The sketch above shows the position of the spinnaker and pole when set on both port and starboard tack, and the four blocks needed for this system.
Blocks 1 & 4 are located 300 - 450mm from the transom on the inside of the inner gunwales as shown in the photo above. I don't think the exact distance makes much difference. Having the blocks further forward may help stop the sheet going over the top of the boom when the sail is flapping. Having them too far forward will pull the spinnaker leech down on a reach. A cheek block such as the Ronstan 20151A shown in this photo works well.
Blocks 2 & 3 are located by the shroud attachment points. Some owners attach them to the shroud plate fittings as in the photo above.
Another approach is to bend a lacing eye (deck clip) and attach them to the shroud blocks. This boat also has a jamb cleat fitted so the crew can cleat the sheet if they need to. Some owners like to use a small ratchet block for these forward turning blocks.
Forward of the shrouds, the exact distance is not that important, but I suggest about 300mm, you need to fit a reaching hook and cleat which will hold the guy (the section of the spinnaker sheet going to the clew of the spinnaker where the pole is) in position.
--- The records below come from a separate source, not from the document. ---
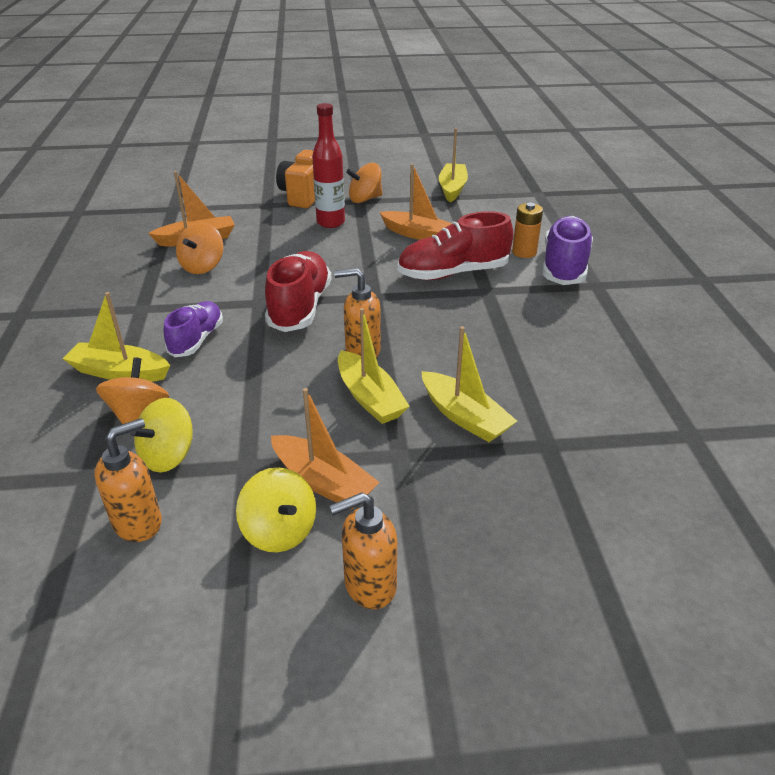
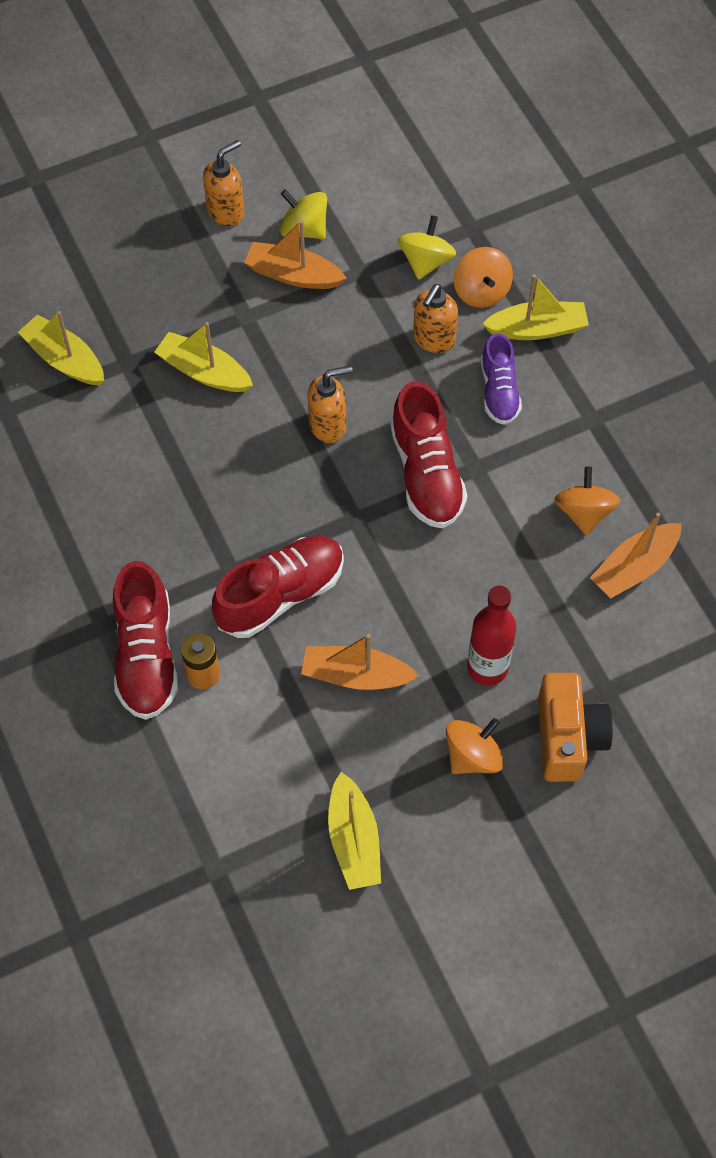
camera: 160 degrees right, 25 degrees up
(138, 523) = (405, 206): orange soap dispenser -> orange soap dispenser (433, 339)
(370, 398) = (295, 368): yellow boat -> yellow boat (64, 359)
(564, 266) = (146, 655): purple shoe -> red shoe

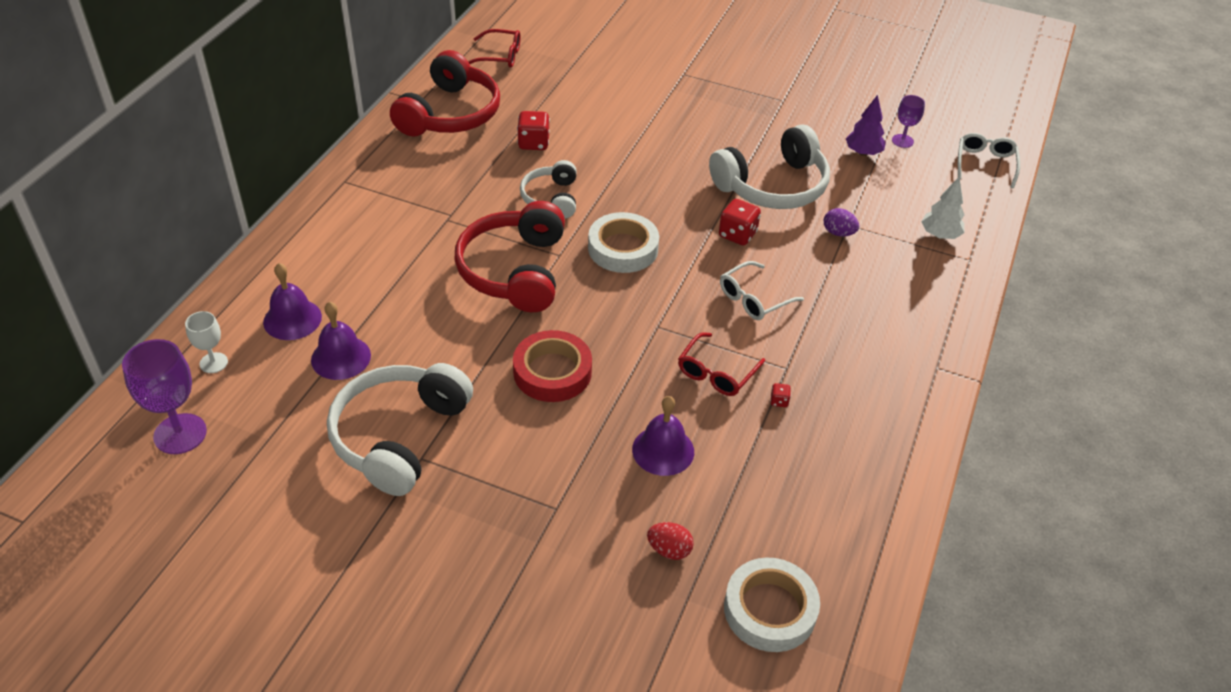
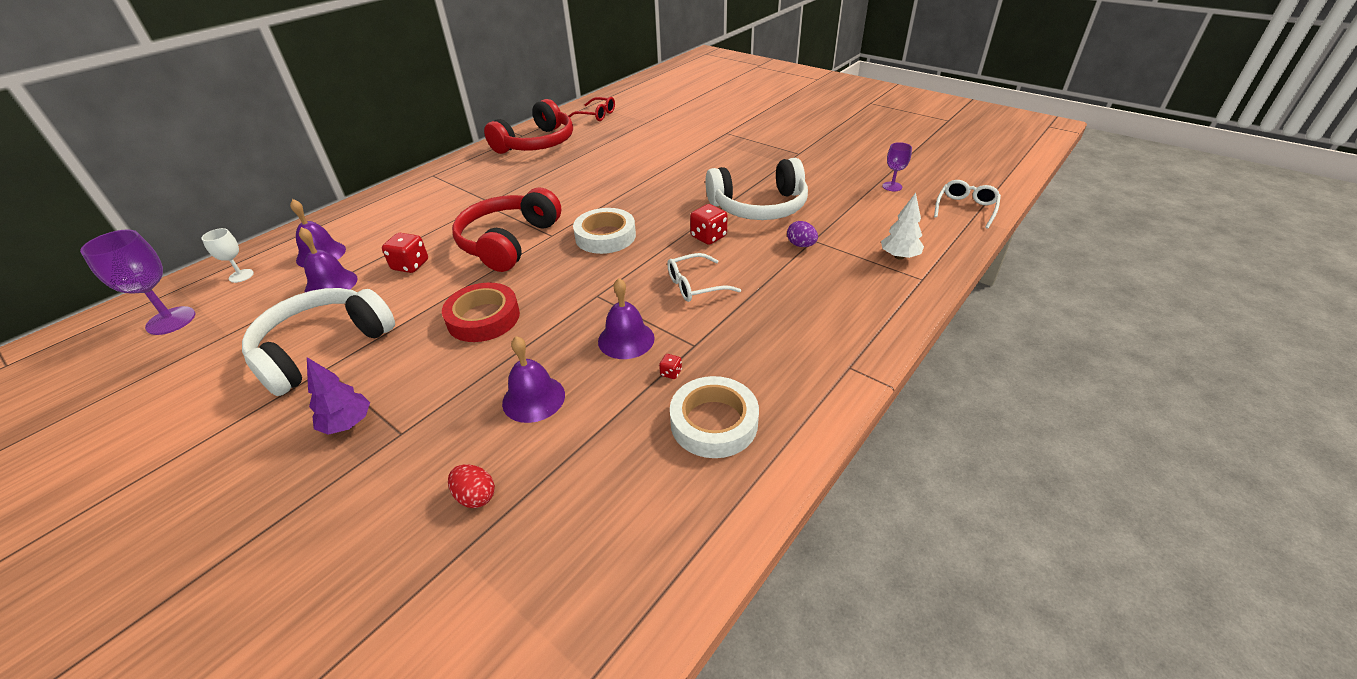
camera: 20 degrees right, 5 degrees down
(533, 143) = (584, 164): red dice -> red dice (410, 265)
(551, 198) = (572, 198): white headphones -> none
(717, 372) = (626, 339): red glasses -> purple bell
(770, 609) = (537, 588): white tape -> white tape (714, 422)
(863, 152) = (852, 191): purple tree -> purple tree (348, 424)

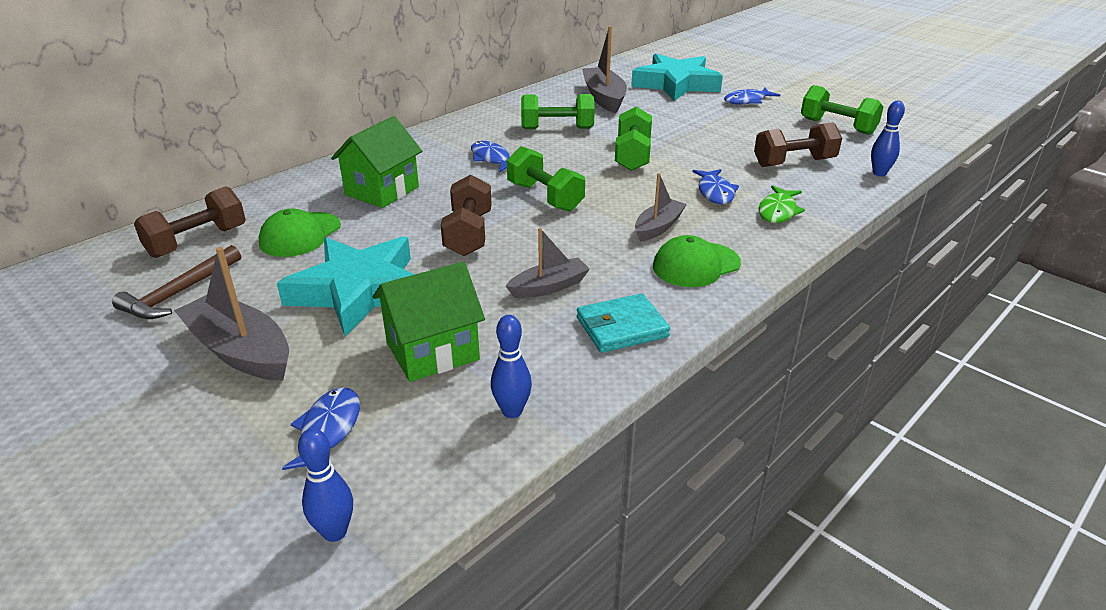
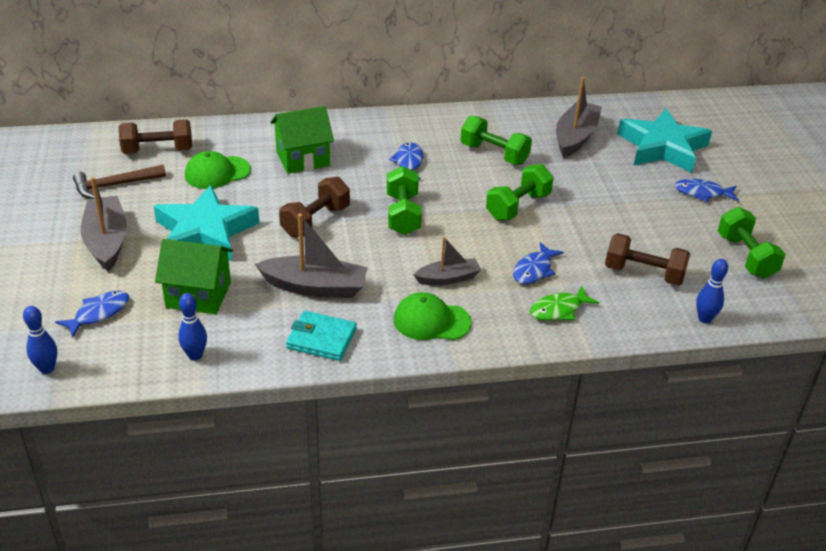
camera: 35 degrees right, 5 degrees up
(549, 287) = (315, 287): grey boat -> grey boat, size x1.62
Clamcleats with open sides work well and are almost universally used as reaching hooks on Mirrors. The closed side needs to be inboard, as in the photo of "Fairground Attraction" above, so you need a handed pair - one CL217MK2AN Mk2 Side Entry (Starboard) cleat fitted on the starboard side and one CL218MK2AN Mk2 Side Entry (Port) cleat fitted on the port side. The AN on the part number indicates a hard anodised (black) finish which is best, espically for use in salt water. They are also available with silver finish in which case the part numbers are CL217MK2 & CL218MK2.
Notice the knot in sheet in the photo of "Fairgound Attraction" above, there should be one knot on each side between the forward turning blocks and positioned to make sure the pole when fully deployed cannot quite touch the forestay.